With much attention across Maryland, including the county community, focusing on Watershed Implementation Plans (WIPs), MACo seeks to help better inform these discussions with some information and analysis relevant to their ongoing implementation. This item seeks to lay out some of the basics of current watershed issues, provide helpful links to sources for more exhaustive information, and to set up some more detailed treatment in the weeks ahead.
Q: What is a Watershed Implementation Plan, and who has to comply with it?
The plan is part of a “pollution diet” for the Chesapeake Bay area, to reach ambitious targets in reducing the “total maximum daily load” (TMDL) of specific nutrients – nitrogen, phosphorous, and sediment – into the Chesapeake Bay. To comply, the load of these nutrients into the Bay must be substantially reduced in the coming years.
Q: How did all this get started?
The U.S. Clean Water Act of 1972 (expanding and consolidating a variety of preceding regulations) was the main federal legislation empowering the United States Environmental Protection Agency (US EPA) to monitor and regulate a variety of water issues, including making declarations of impaired waterways.
Q: What happened more recently?
Amidst a variety of consent decrees arising from stakeholders in several Bay watershed states, the US EPA issued a declaration of the Chesapeake Bay TMDL in December of 2010. That finding, essentially that the Bay constituted an impaired waterway, placed its watershed under much greater scrutiny by the federal government’s rule-making powers.
Q: Is Maryland the only state affected?
No, the Bay TMDL affects six states (New York, Pennsylvania, West Virginia, Maryland, Delaware, and Virginia) and the District of Columbia, all of whom at least partially lie within the Chesapeake Bay’s 64,000 square mile watershed. This is the largest geographical area that the US EPA has subjected to a TMDL limitation.
Maryland, along with each other affected jurisdiction, is required to comply with the EPA’s assigned targets for nutrient reduction under the TMDL.
Q: Why is this arising as an issue in each county, rather than statewide?
The Maryland Department of the Environment (MDE) developed an overall strategy calling for a state plan to target governmental facilities and state-controlled resources, but then delegated to each county its own targets for nutrient reduction. This process, stalled at several points by difficulties with data and modeling systems, has yielded aggressive goals for each county to address nutrient loads from its territory. No state legislation was passed to govern or direct this administrative process.
Q: What is the total timetable for the effort?
Each affected state is required by US EPA to meet its targets for 2025, with an interim check (generally intended to have made 60% progress toward reduction goals) in 2017. The US EPA also intends to develop two-year progress milestones.
Q: What are the deadlines facing the counties?
Counties were asked for WIP Phase II plans by 2012. Many counties have submitted final or tentative documents, and others are still undertaking a review process.
Maryland Department of the Environment – County WIP Phase II Documents (may not be fully updated)
Q: What is the concern about this implementation?
While counties, and nearly all stakeholders, agree with the goals of water quality and Bay cleanup, the potential costs of implementing the full WIPs have been staggering for many jurisdictions. Even under optimistic cost estimates, many individual counties face potential costs in the billions, with statewide implementation potentially totaling $20-40 billion. Technical and timing concerns with the available data, modeling systems used to generate nutrient load estimates, and measuring results have also clouded the progress on these fronts.
Q: What happens if the county is unable to meet the targets in its plan?

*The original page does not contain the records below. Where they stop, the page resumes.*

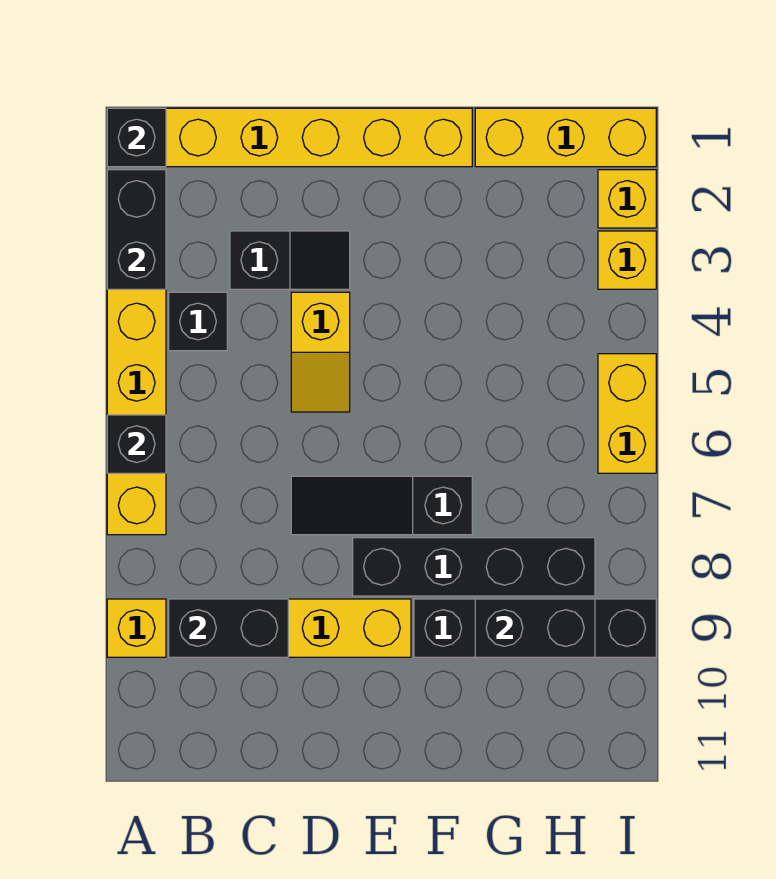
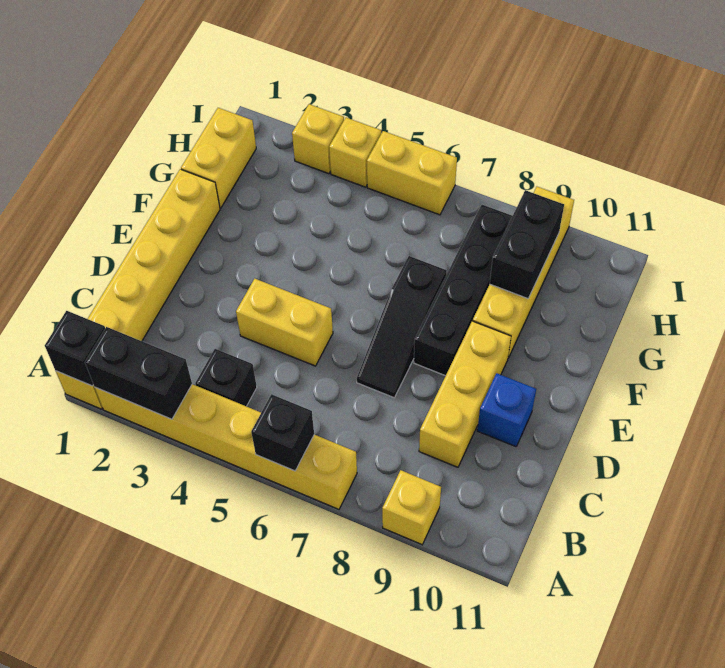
black brick B9:C9 level 2 -> none
black slope C3:D3 level 1 top C -> none
yellow slope D4:D5 level 1 top 4 -> yellow brick D4:D5 level 1
none -> blue brick D10 level 1
black brick F9:I9 level 1 -> yellow brick F9:I9 level 1
yellow brick G1:I1 level 1 -> yellow brick G1:H1 level 1
yellow brick I2 level 1 -> yellow brick I4 level 1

US EPA asserts wide authority to engage a variety of enforcement actions – ranging from the redirection of federal funding to the outright denial of state-issued permits. The EPA website includes this statement: “EPA’s goal is for jurisdictions to successfully implement their WIPs, but the agency is prepared to take necessary actions in all jurisdictions for insufficient WIP implementation or pollution reductions. Federal actions can be taken at any time, although EPA will engage particularly during two-year milestones and refining the TMDL in 2012 and 2017.”
Q: Have MACo and the counties been involved in this issue?
MACo has submitted formal comments and letters to all the actors involved, dating back to the inception of this effort, raising multiple points about implementation costs and the need for maximum local flexibility. Watershed issues have been a staple offering at each MACo conference for the duration of the TMDL development. Individual counties have routinely raised their own implementation concerns, especially as estimates of local costs have been developed.
MACo January 23 Letter to Senator Mikulski and Maryland Congressional Delegation
MACo 2012 Summer Conference coverage
MACo Land Use Retreat, June 2012
MDE/MACo Exchange, February 2012
MACo Comments on WIP Phase I, November 2008
In the weeks ahead, MACo seeks to write further about the ongoing process of planning and implementing these complex and ambitious programs.